Saturday 1 June 2013

Santa Ana and San Joaquin Church

Santa Ana and San Joaquín Church by RGRM Arquitectos








Architects: RGRM Arquitectos
Location: Roquetas, Almería, 
Project Architects: Juan José Ruiz Martín, Dolores Victoria Ruiz Garrido
Area: 1,888 sqm
Photographs: Jesús Granada
Collaborators: Jesús Granada, Andrés Salmerón
Technical Architect: José Manuel Lobo Rull
Budget: 1.200.000 euros
Contractor: Ferrovial, Agroman, S.A.
Client: Obispado De Almería
Cost: 635.29 euros/m2
Liturgical Furnishings: Silestone. COSENTINO
Natural Stone: TINO
People and place, place and people and light and sea…

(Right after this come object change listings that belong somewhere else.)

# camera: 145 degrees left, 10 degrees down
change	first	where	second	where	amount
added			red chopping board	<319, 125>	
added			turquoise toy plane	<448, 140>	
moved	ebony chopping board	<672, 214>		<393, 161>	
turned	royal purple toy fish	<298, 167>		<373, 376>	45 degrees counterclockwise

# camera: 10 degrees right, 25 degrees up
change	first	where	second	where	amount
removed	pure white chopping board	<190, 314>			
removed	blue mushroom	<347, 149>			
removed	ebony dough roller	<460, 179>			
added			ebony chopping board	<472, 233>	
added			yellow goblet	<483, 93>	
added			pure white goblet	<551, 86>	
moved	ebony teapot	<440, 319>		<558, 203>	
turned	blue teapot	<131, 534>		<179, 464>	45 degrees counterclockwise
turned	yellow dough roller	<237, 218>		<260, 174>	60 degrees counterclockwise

The commission was to substitute the old church of El Puerto, a modest building that had welcomed the parishioners of this area of the city for 30 years, and which the people of the neighborhood understood as their parish. Understanding the link between parishioners and the sea and to translate it into the project has been a starting point for the project, to create an understanding between people and the architecture.

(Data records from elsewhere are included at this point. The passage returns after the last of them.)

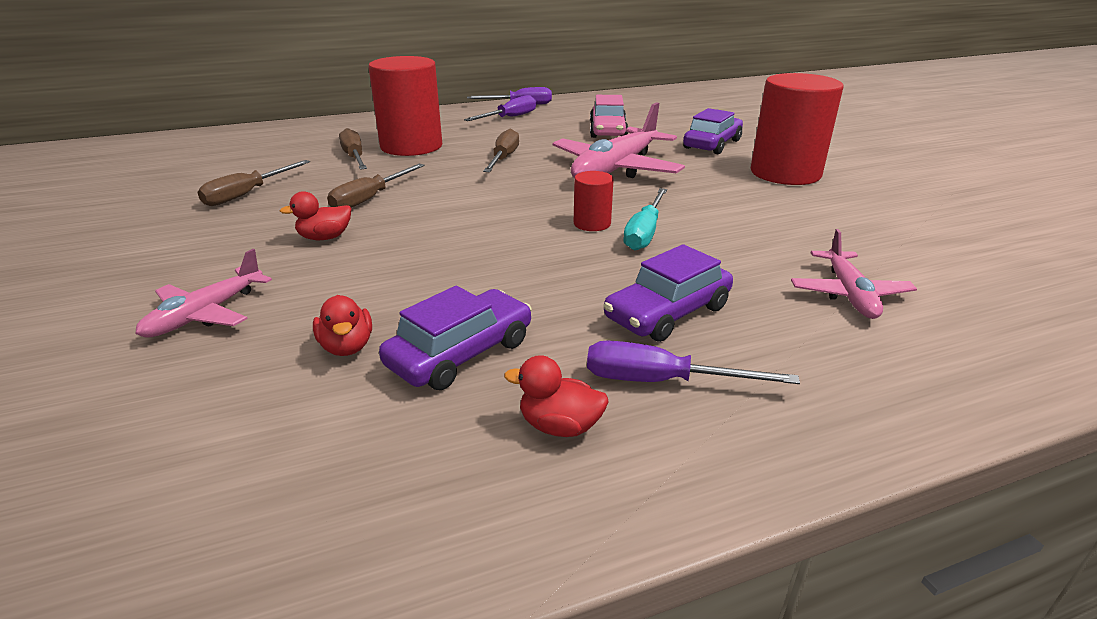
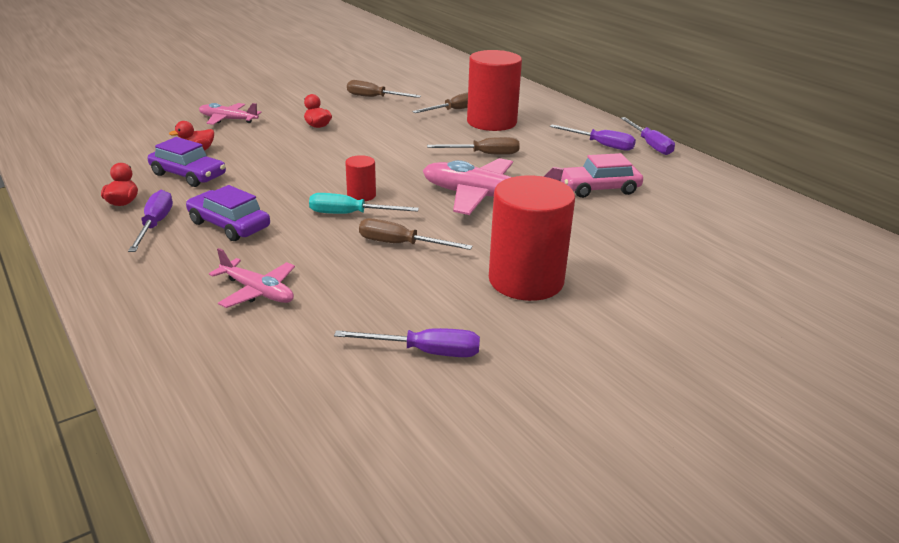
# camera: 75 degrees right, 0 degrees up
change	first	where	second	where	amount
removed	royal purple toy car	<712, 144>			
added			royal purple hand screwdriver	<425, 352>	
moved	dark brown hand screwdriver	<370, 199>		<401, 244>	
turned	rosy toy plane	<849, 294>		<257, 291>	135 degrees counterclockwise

Rooting architecture in the places it belongs, this is an approach we defend. The identity of the place giving shape to the architecture.
The sea of the sailors that we have known personally and who year after year take the Virgin and Saint Anne in procession, the light from Almeria, white, everything generates a palpable whole in our work, to create links and complicities with the new building.
The program is simple: a meeting and celebration space for at least 400 people, classrooms for catechesis, meeting rooms for the parish and a home for the pastor. The plan is laid out from a continuous wall that folds on itself to form the central nave. It houses the sacristy and rectory, and becomes the bell tower. The chapels are grouped within a stone volume, an intimate area, wrapped by the outer wall. The nave, fractured by a crack, is flooded with light. It is this axis that “pulls” the altar to the streets in a gesture of calling. When the door is opened, the altar is seen from the square, powered by the light axis.